The Kanuha family is one of many in the country trying to raise children in the face of joblessness and homelessness.
An annual survey released this week says 16.4 million children in the United States — nearly one-fourth — were living in poverty in 2011, more than a year after the Great Recession officially ended. That's an increase of 3 million children since 2005, according to the survey from the Annie E. Casey Foundation.
The report showed that nearly half of Hawaii's children didn't attend preschool from 2009 to 2011.
Hawaii's governor this week signed a bill that expands the state's existing Preschool Open Doors program to fund subsidies for 900 children. The more than $7 million package is seen as a step toward eventually providing state-funded public preschool, but is less than half of what Gov. Neil Abercrombie originally proposed. Thousands of kids will lose services when the state's junior kindergarten program for late-born 4-year-olds expires in mid-2015.
Educating children at homeless shelters and tents on the beach, Ka Paalana is funded mostly through federal programs, including the Administration for Native Americans.
Because Hawaii's circumstances prevent many families from being able to afford preschool, Ka Paalana Director Danny Goya wanted his school to provide quality learning. So he sought to be accredited by the National Association for Education of Young Children, which he calls the "creme de la creme of accreditation." The association rejected his application when he first applied in 2007. It normally accredits programs with a permanent, physical center, so the preschool set up a tent at a shelter, complete with a playground that now meets the association's standards.
Ninety-five percent of the preschool's families are Native Hawaiian and the program strives to perpetuate Hawaiian culture. Teachers use the culture to teach skills, such as learning to count in English and Hawaiian. The graduation ceremony closed with a Hawaiian prayer, or pule, led by two graduates.
Seeing Enaia Carrisales, 5, play with blocks under the shade of a tent on the beach or run around with other children her age has helped ease the stress of losing the family's Makaha home to foreclosure, said her father, Albert.
"It means a lot to us," he said. "She's able to learn and get together with kids."

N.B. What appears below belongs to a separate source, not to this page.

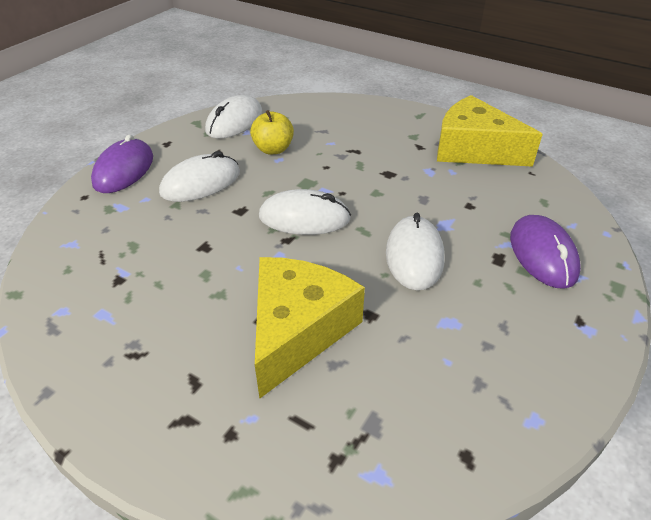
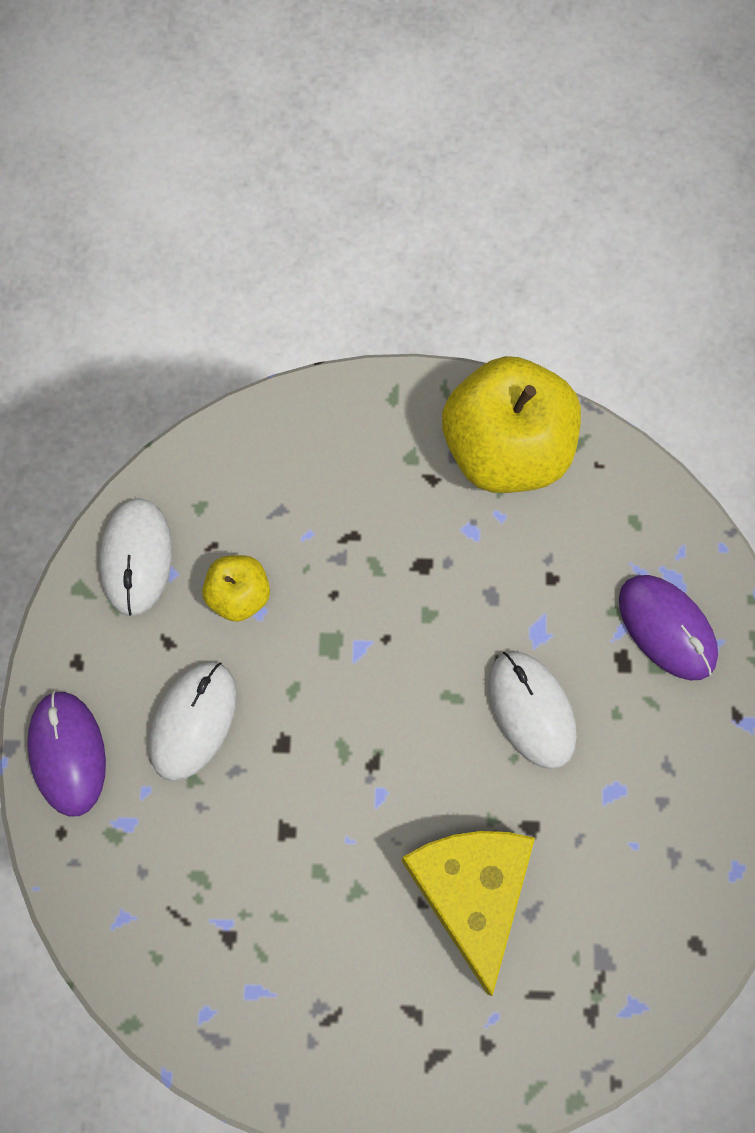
camera: 30 degrees left, 30 degrees up
(304, 218) = (370, 714): white mouse -> none
(474, 149) = (506, 449): yellow cheese -> yellow apple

The preschool incorporates parents and caregivers, with the adults spending time with the children for several hours and then spending the rest of the day receiving skills such as vocational training and GED preparation.
The classes have helped homeless single father Leo Dew with his two daughters, Leolani, 6, and Leomomi, 5.
"We're blessed to have this program," he said after watching Leomomi graduate, wearing a lei he made with plumeria picked from trees at a Waianae homeless shelter.